MEET OUR FOUNDER : LUIZ FAYE
Luxury travel, experienced differently.
Luiz Faye founded The Inclusive Edit after years of travelling, staying in luxury hotels and noticing the space between what high-end hospitality promises and how it sometimes works in practice for disabled guests.
A wheelchair user, adaptive sport leader, former police officer and experienced storyteller, Luiz brings a perspective rarely centred in luxury travel: one shaped by lived experience, editorial judgement and a deep understanding of what access, service, design and guest confidence feel like in real life.
The Inclusive Edit was created to help travellers choose with more confidence, and to help the industry understand what excellence looks like when everyone is considered from the beginning.
Before The Inclusive Edit
Before founding The Inclusive Edit, Luiz spent ten years in policing. It was work rooted in service, responsibility and people. It taught her how to observe, how to listen, how to read a situation quickly, and how much the details matter when people are relying on you.
In 2016, Luiz was medically retired after being diagnosed with a degenerative condition affecting her spine, pelvis and legs. The life and career she had built changed in ways she hadn’t chosen, and she became a wheelchair user.
That change altered the way she moved through the world. It didn’t lessen her standards for how the world should meet her.
Before founding The Inclusive Edit, Luiz also built a body of work across television, advertising and sports media, combining lived experience, public storytelling and commercial audience growth.

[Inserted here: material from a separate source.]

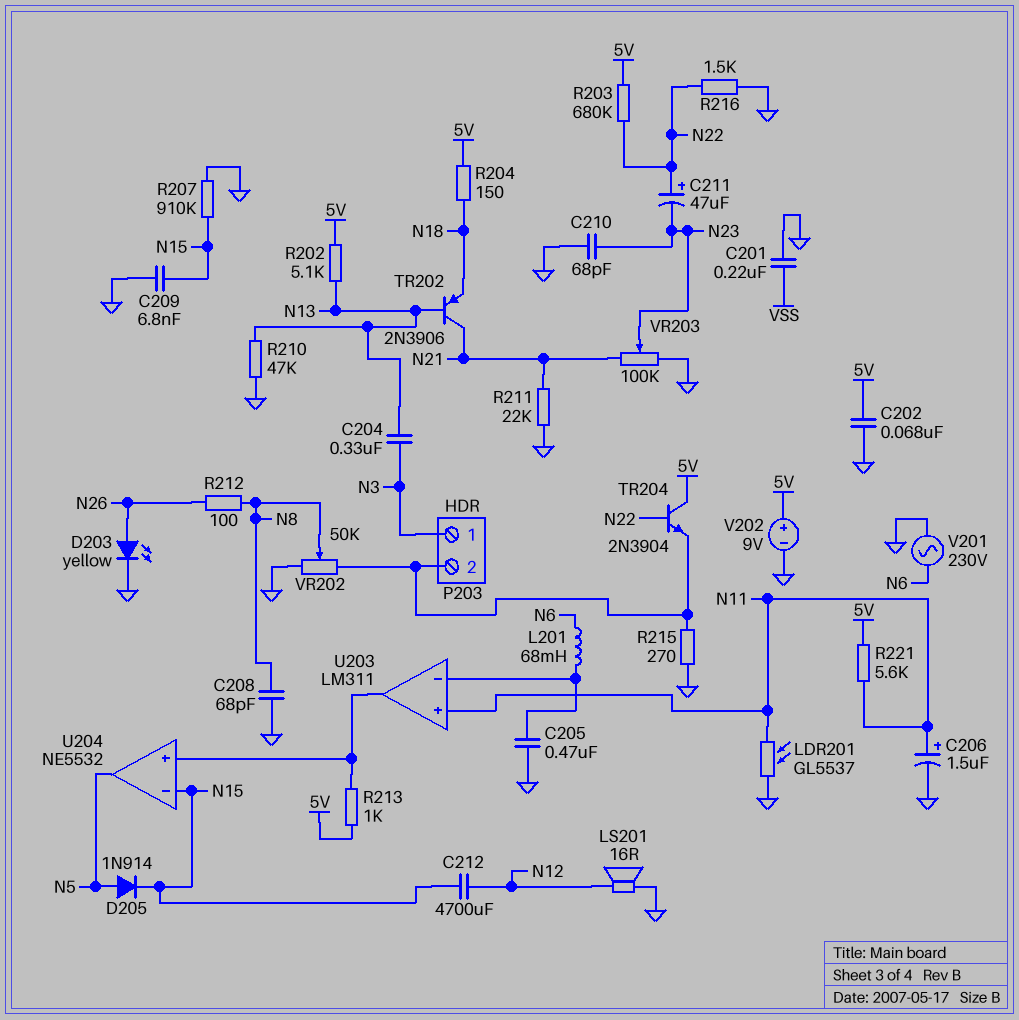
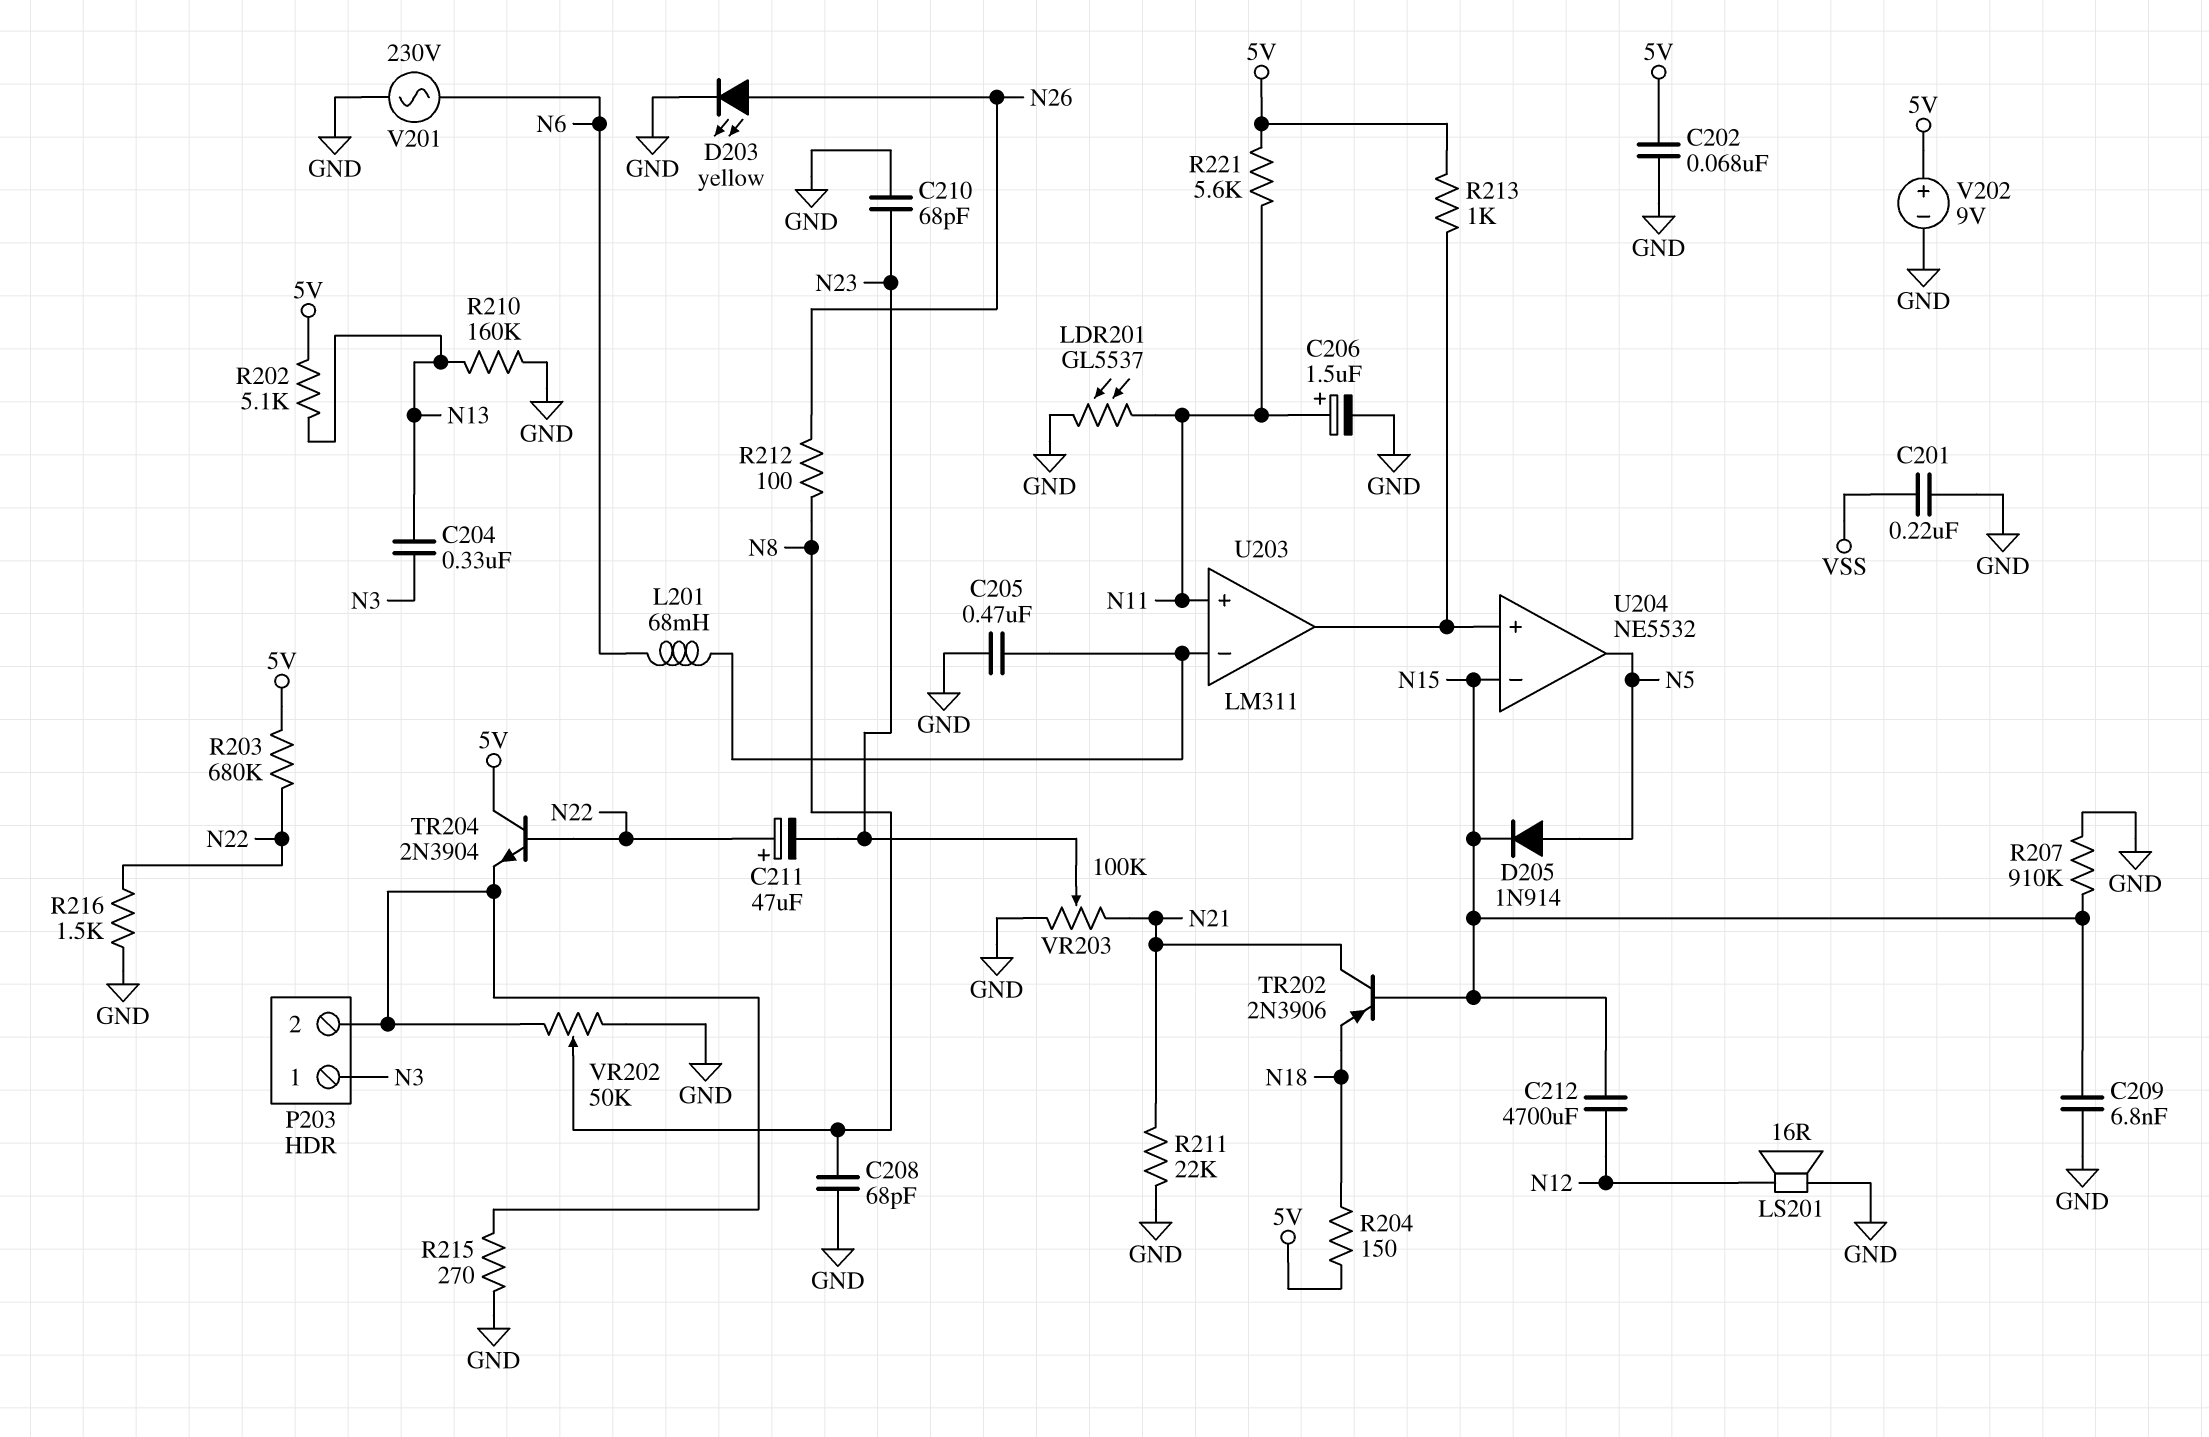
R210: 47k (GND, N13) -> 160k (GND, N13)
TR202: PNP 2N3906 (B N13, C N21, E N18) -> PNP 2N3906 (B N15, C N21, E N18)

The Punchbag in the Corner
During rehab with her personal trainer, Luiz noticed a punch bag in the corner of the room. She assumed it wasn’t for her.
Her trainer simply asked, “Why don’t you do it in your chair?”
It was a small question that opened something much bigger.
Luiz bought a pair of gloves, began training from her wheelchair and went looking for an adaptive boxing pathway. When she realised that very little existed, she started building one.
In 2019, Luiz became the World Boxing Council’s first female adaptive boxing coach. In 2020, she became one of the first wheelchair users in the country to qualify as an England Boxing coach. She went on to found Kronik Warrior UK, an adaptive boxing and wellbeing organisation supporting disabled people and people with long-term health conditions through movement, confidence and community.
The woman who had went to a gym for physio grieving what she’d lost would, four years later, help rewrite what felt possible within the sport.
Her work has since been recognised for its contribution to adaptive sport and community wellbeing, including attendance at The King’s Garden Party for services to sport, a feature on ITV’s Driving Force, and The Kartik Foundation Unsung Hero Award with Variety, the Children’s Charity.
That work shaped the way Luiz sees possibility. Not as something inspirational from a distance, but as something practical, structured and built properly.
Then she started travelling the world. And noticed something.
Travel became another way of understanding the world.
Luiz has travelled to 15 countries as a wheelchair user, staying in some of the world’s most celebrated properties. Visiting beautiful destinations and experiencing the difference between access that exists on paper and access that works in practice.
She found that the accessible room might be there. The lift might work. The website might mention step-free access.
But luxury is not only about whether a guest can physically enter a space.
It is about how arrival feels. Whether the room works. Whether dining is easy. Whether the spa, terrace, beach, transfer, excursion or city route has been thought through properly. Whether staff understand without making the guest feel like a problem to solve.
It is about confidence before arrival and ease once you are there.
That is where The Inclusive Edit began.
Luiz decided to be that person.
The Inclusive Edit
The Inclusive Edit is built on a simple belief:
The finest things should be considered from the beginning.
This is not an accessibility directory. It is not a checklist. It is not about lowering the standard or creating a separate version of luxury travel.
It is a luxury travel platform exploring what happens when access, service, design and hospitality are considered together.
Through first-person reviews, destination features, guest journey insight and industry commentary, The Inclusive Edit looks beyond published accessibility information to understand how a place actually feels in practice.
From hotels and spas to aviation, cruise, rail, restaurants, destinations and milestone travel, the work asks one central question:
Does the experience hold together beautifully for guests who experience the world differently?
When it does, The Inclusive Edit celebrates it.
When there are gaps, it explains them clearly, constructively and with the guest experience in mind.
Because true luxury is not fragile. It should be thoughtful enough, confident enough and well-designed enough to include more people in the experience it promises.
For Travellers And The Industry
For travellers, The Inclusive Edit offers confidence. It helps people choose places that understand access as part of comfort, dignity, beauty and ease.
For hotels, destinations and travel brands, it offers insight. Not from a policy document, but from real guest experience, editorial expertise and a commercially grounded understanding of what luxury travel is expected to deliver.
The Inclusive Edit exists for the travellers who want more than basic access information.
It exists for the brands who understand that inclusion is not a campaign.
It is part of the standard.
The Inclusive Edit
Luxury travel, held to the standard it sets itself.
Luiz Faye. Founder, The Inclusive Edit.